O banqueiro Daniel Vorcaro, proprietário do Banco Master, iniciou neste fim de semana sua permanência na Penitenciária Federal de Brasília, unidade de segurança máxima do Distrito Federal. A transferência do investigado, que anteriormente estava detido em Potim, no interior de São Paulo, foi concluída na tarde de sexta-feira (6), após autorização do ministro André Mendonça, do Supremo Tribunal Federal (STF).
A medida atende a um pedido da Polícia Federal (PF), que argumentou a necessidade de preservar a integridade física de Vorcaro e assegurar um controle mais rigoroso sobre sua custódia.
De acordo com os regulamentos do Sistema Penitenciário Federal, Vorcaro passará por um período inicial de adaptação.
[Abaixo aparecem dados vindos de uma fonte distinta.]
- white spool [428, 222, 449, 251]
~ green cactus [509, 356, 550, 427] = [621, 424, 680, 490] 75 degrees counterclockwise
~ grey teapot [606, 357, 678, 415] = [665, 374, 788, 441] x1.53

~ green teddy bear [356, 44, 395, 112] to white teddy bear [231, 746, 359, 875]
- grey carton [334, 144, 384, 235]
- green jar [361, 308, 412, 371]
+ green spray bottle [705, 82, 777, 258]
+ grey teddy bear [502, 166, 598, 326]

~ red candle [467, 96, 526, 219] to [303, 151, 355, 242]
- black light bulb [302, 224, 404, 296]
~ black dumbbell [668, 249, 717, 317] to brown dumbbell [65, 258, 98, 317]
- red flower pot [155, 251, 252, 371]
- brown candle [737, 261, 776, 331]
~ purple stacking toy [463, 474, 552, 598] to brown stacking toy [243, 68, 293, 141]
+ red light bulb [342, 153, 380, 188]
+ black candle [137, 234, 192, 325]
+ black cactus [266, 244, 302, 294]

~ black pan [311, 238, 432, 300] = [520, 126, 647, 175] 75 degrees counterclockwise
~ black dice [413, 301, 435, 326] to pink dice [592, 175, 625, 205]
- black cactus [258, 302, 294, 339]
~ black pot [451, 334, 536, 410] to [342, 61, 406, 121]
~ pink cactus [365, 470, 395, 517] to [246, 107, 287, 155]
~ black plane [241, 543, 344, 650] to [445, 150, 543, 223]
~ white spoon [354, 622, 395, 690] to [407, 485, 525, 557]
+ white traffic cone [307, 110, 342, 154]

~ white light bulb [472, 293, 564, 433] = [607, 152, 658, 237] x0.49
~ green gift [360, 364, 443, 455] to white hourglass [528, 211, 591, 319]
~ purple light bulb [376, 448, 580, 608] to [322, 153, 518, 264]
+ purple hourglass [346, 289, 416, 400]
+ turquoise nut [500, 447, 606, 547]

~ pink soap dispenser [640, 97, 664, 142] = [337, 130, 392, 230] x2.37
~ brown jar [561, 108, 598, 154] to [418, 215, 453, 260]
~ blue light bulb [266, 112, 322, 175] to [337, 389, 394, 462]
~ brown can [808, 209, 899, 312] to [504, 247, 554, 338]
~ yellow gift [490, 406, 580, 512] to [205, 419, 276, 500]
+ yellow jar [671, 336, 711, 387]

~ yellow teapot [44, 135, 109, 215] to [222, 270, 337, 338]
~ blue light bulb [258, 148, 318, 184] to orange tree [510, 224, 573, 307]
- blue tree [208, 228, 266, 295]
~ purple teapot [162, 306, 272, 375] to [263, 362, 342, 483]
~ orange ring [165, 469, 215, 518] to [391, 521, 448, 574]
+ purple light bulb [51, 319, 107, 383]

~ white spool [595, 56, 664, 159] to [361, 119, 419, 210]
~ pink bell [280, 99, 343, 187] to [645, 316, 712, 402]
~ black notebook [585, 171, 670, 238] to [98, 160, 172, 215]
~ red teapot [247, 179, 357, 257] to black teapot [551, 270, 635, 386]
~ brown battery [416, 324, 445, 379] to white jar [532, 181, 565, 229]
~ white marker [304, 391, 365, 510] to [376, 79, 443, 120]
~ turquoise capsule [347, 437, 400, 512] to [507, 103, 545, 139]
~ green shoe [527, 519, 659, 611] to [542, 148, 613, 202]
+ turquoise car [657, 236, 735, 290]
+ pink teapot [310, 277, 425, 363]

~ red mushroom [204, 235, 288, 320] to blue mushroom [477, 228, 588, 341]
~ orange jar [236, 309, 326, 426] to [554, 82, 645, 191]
Durante os primeiros 20 dias, ele permanecerá isolado em uma cela de nove metros quadrados. Este procedimento é padrão para novos internos em unidades federais e serve para avaliação de perfil e segurança.
Após esse intervalo, o banqueiro será transferido para uma cela individual definitiva, com dimensões de seis metros quadrados. As unidades federais de segurança máxima são projetadas para evitar o contato entre detentos e limitar a comunicação externa, operando sob regimes de disciplina rigorosos.
Um dos pontos de destaque neste início de custódia em Brasília é a ausência de visitas. Segundo informou a defesa do empresário, o regimento interno da unidade não permite visitas aos domingos, regra que se estende inclusive aos advogados constituídos.
A Penitenciária Federal de Brasília possui capacidade para 208 presos, todos em celas individuais. O modelo é focado no isolamento de lideranças e investigados de alta periculosidade ou que necessitem de proteção especial, como é o caso alegado pela Polícia Federal na solicitação enviada ao STF.
A transferência ocorre no âmbito de investigações que envolvem o sistema financeiro. A decisão do ministro André Mendonça baseou-se nos relatórios técnicos da PF que indicavam que a permanência em unidades estaduais comuns poderia apresentar riscos à ordem pública ou à segurança do próprio detento.
Até o momento, a defesa de Daniel Vorcaro tem se manifestado de forma a acompanhar o cumprimento dos direitos previstos na Lei de Execução Penal, embora ressalte as limitações impostas pelo rigor do sistema federal.